Cidadão chinês acusado de ser peça-chave no tráfico de fentanil no México

Cidadão chinês acusado de ser peça-chave no tráfico de fentanil no México

O chinês Zhang Zhidong, conhecido como "Irmão Wang", é apontado pelas autoridades norte-americanas como figura central na cadeia de fornecimento de precursores químicos para a produção de fentanil no México, segundo documentos judiciais e fontes policiais.

Lusa / Adicionar como fonte informativa
Foto: Rede Social X, @OHarfuch via REUTERS

Zhang, de 39 anos, foi detido em 2024 no México, de onde conseguiu fugir antes de ser recapturado e extraditado para os Estados Unidos em 2025.

Segundo a emissora BBC, em tribunal, o então procurador-adjunto Todd Blanche classificou-o como "um dos traficantes mais perigosos do mundo", acusando-o de gerir uma rede global de tráfico de cocaína, fentanil e metanfetaminas e de lavar milhões de dólares em lucros do narcotráfico.

O fentanil é um opioide sintético de alta potência, utilizado legalmente como anestésico e analgésico, mas que se tornou o centro de uma grave crise de saúde pública e segurança global devido ao uso ilícito e tráfico internacional.

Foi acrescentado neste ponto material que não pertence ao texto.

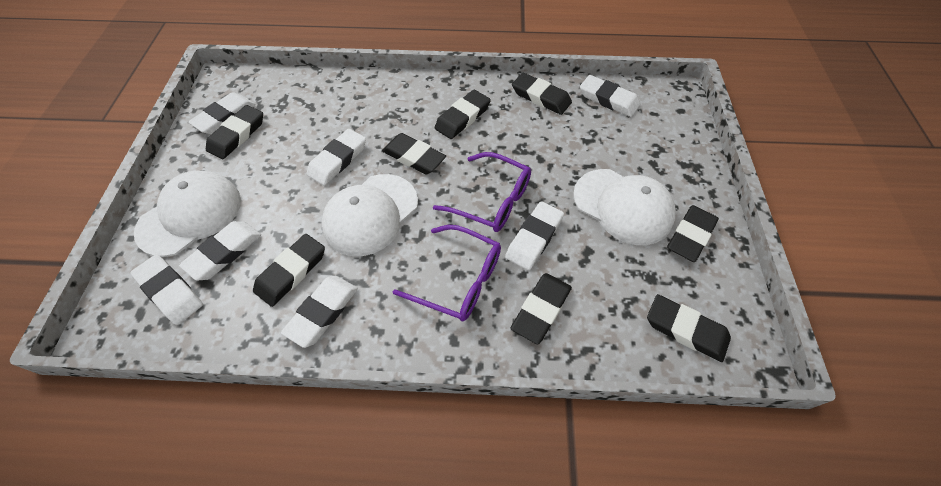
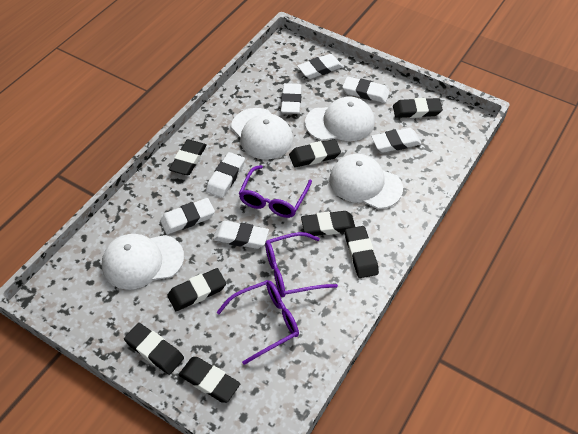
purple glasses: 2 -> 3
white cap: 3 -> 4

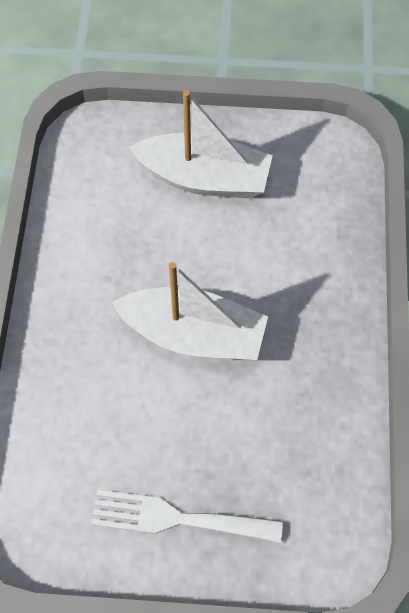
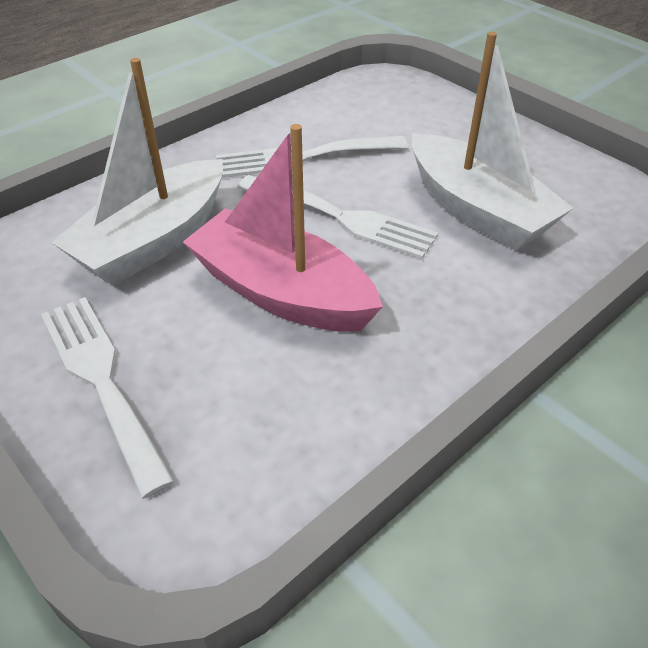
pink boat: 0 -> 1
white fork: 1 -> 3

O arguido declarou-se inocente e aguarda julgamento.

De acordo com autoridades mexicanas, Zhang terá exportado mais de 1.000 quilos de cocaína, 1.800 quilos de fentanil e 600 quilos de metanfetaminas, movimentando cerca de 150 milhões de dólares (131,6 milhões euros) anuais.

A Procuradoria mexicana divulgou cartazes de "procura-se" com vários dos seus apelidos, incluindo "Irmão Wang".

Investigadores independentes sublinharam que Zhang desempenhava o papel de intermediário entre fabricantes químicos chineses e cartéis mexicanos, função considerada "crucial" na cadeia de abastecimento.

A Administração de Repressão às Drogas norte-americana (DEA, na sigla em inglês) registou uma queda na pureza do fentanil após a sua captura, associada a dificuldades na obtenção de precursores.

Formado em Espanhol pela Universidade de Pequim em 2010, Zhang mudou-se para o México em 2011 para trabalhar numa empresa mineira chinesa.

Após o colapso da empresa, permaneceu no país e, segundo colegas, começou a oferecer serviços de câmbio de dólares, suspeitando-se de branqueamento de capitais.

Fontes policiais e membros do cartel afirmam que, a partir de 2016, já operava uma vasta rede de tráfico e lavagem, tendo estabelecido relações próximas com a liderança do cartel.

Um relatório do Departamento de Estado dos EUA de 2025 apontou a China como um dos maiores produtores e exportadores de químicos usados em drogas sintéticas, referindo que o setor tem 160 mil empresas e que a fiscalização é insuficiente.

A embaixada da China em Washington rejeitou acusações de complacência, afirmando que o país tem uma das políticas mais rigorosas de combate ao narcotráfico e que todas as substâncias relacionadas com o fentanil foram colocadas sob controlo em 2019.

Apesar da detenção, membros do cartel de Sinaloa admitem que Zhang deixou contactos suficientes para manter o negócio.

"Se ele desapareceu, outro ocupará o lugar. O negócio não vai parar", disse um dos membros da organização à BBC.